Sliding window approach

The DEC among DM components was estimated using the sliding window approach, which is the most common way to investigate dynamics of brain connectivity in previous studies. A tapered window was created by convolving a rectangle window of 22 TRs (44 s) size with a Gaussian (σ = 3), and then slid it along time in steps of 1 TR, resulting in total 169 windows for each participant across the entire scan (190 TRs). Particularly, the window size of 22 TRs was selected because it has been demonstrated to provide a good cutoff between the ability of dynamics detection and the quality of correlation matrix estimation (Allen et al., 2014). Using the time courses of all DM components within each window, 169 EC matrices with n × n size were obtained for each participant, representing the dynamic changes of EC within DMN during resting-state data acquisition time. Since previous studies suggested that dynamic connectivity patterns could be captured stably in the range of 30 to 60 s, DEC was also estimated in other window sizes, such as 15, 18, 20, 25, 28, and 30 TRs to validate our main results.

Clustering analysis

To identify the reoccurring DEC states (depicting transient EC patterns over time), a k-means clustering method was performed on the windowed EC matrices for all participants. These matrices were categorized into a set of distinct clusters (corresponding different states) based on the similarity between matrices and cluster centroids. Here, the similarity was measured using the L1 distance (Manhattan distance) function, which is a practical method for high dimensional data (Aggarwal et al., 2001). The k-means clustering algorithm was repeated 100 times to reduce the random selection bias of initialized centroid position. The optimal number of clusters was estimated using the silhouette statistic (defined as the ratio of similarity between windows in the same cluster to similarity with windows in a different cluster) and the gap statistic (defined as the standardized pooled within-cluster sum of squares in within-cluster dispersion that is expected under a reference null distribution). In addition, the state was considered as a reliable state when it covered at least 10 windows in this study.

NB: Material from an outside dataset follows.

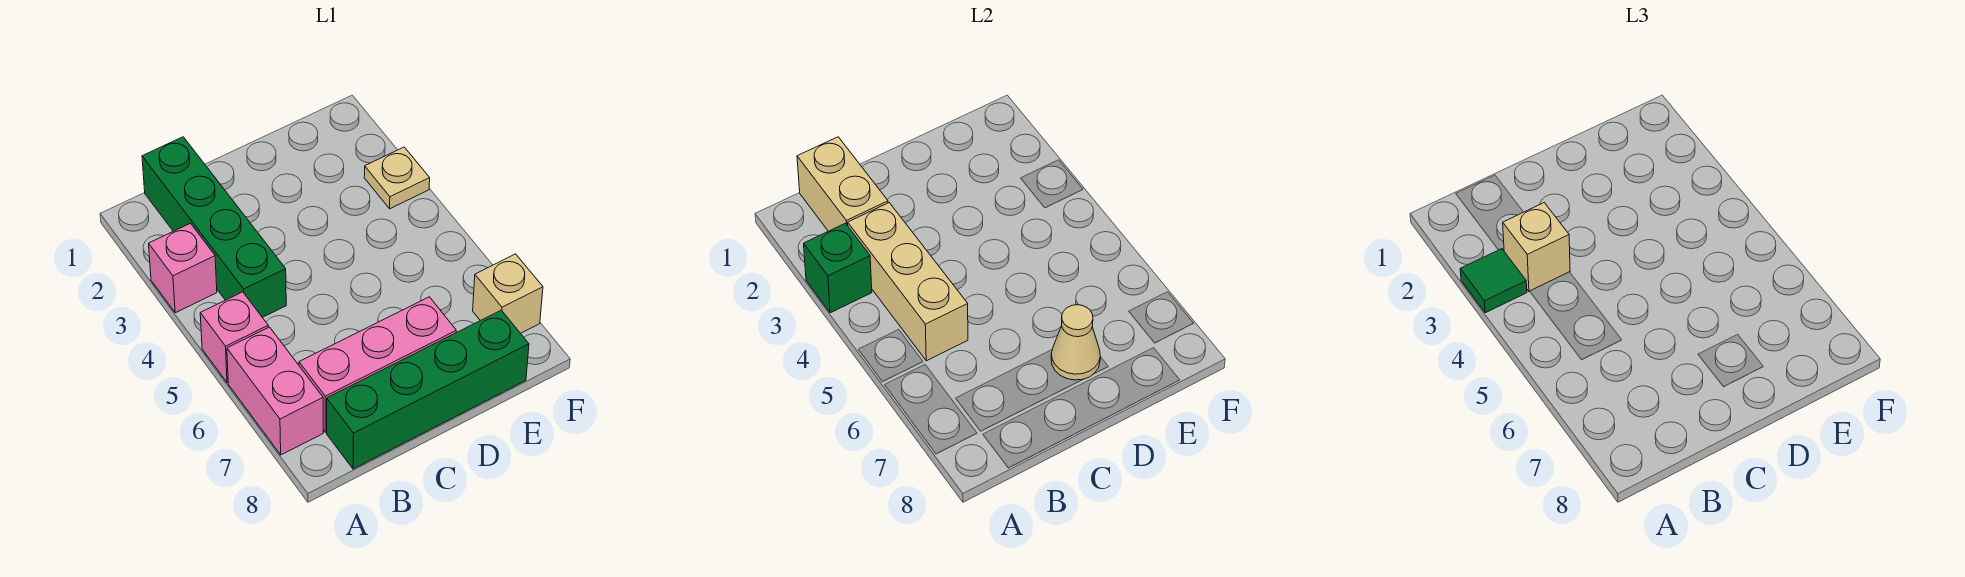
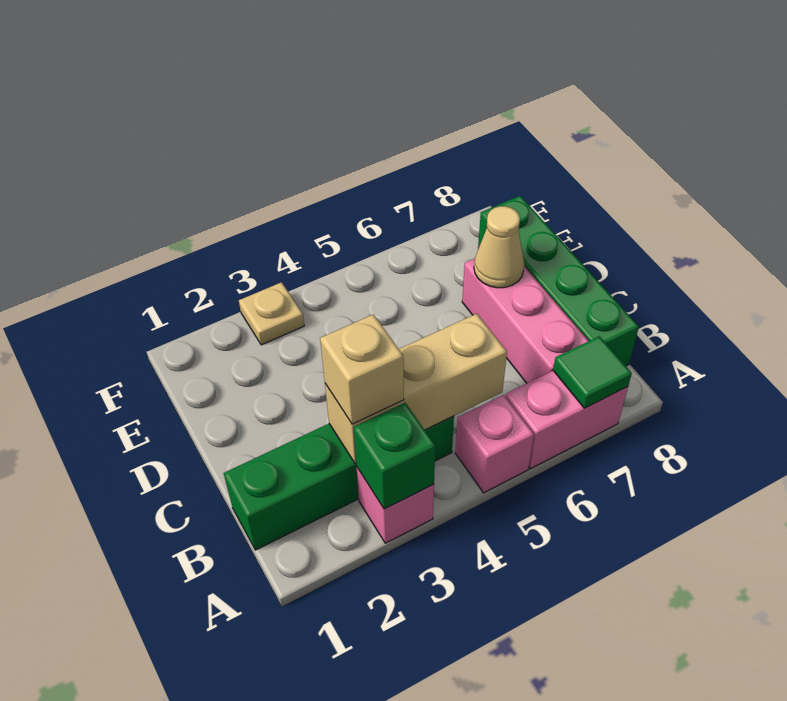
green tile A3 level 3 -> green tile A7 level 2
tan brick B1:B2 level 2 -> none
tan brick F7 level 1 -> none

Causal influence flows analysis and temporal properties analysis

We performed a causal influence flows analysis to investigate state-specific directed interactions among DM components and compared it between patients and controls. Two weighted degree measures including in-weighted degree and out-weighted degree, the most common used measures of causal influence flows (Stevens et al., 2009), were calculated in each state. Here, we defined in-weighted degree of a component (or node) as the sum of influence strength from any other component to it, while defined out-weighted degree of a component as the sum of influence strength from it to any other component. In general, the component with high in-weighted degree (out-weighted degree) was considered to be a hub receptor (hub generator) of the network and often played an important role in functional integration. To assess net influence for each component, we further calculated the in-out-weighted degree on DEC matrices, which is defined as the subtraction of in-weighted degree and out-weighted degree.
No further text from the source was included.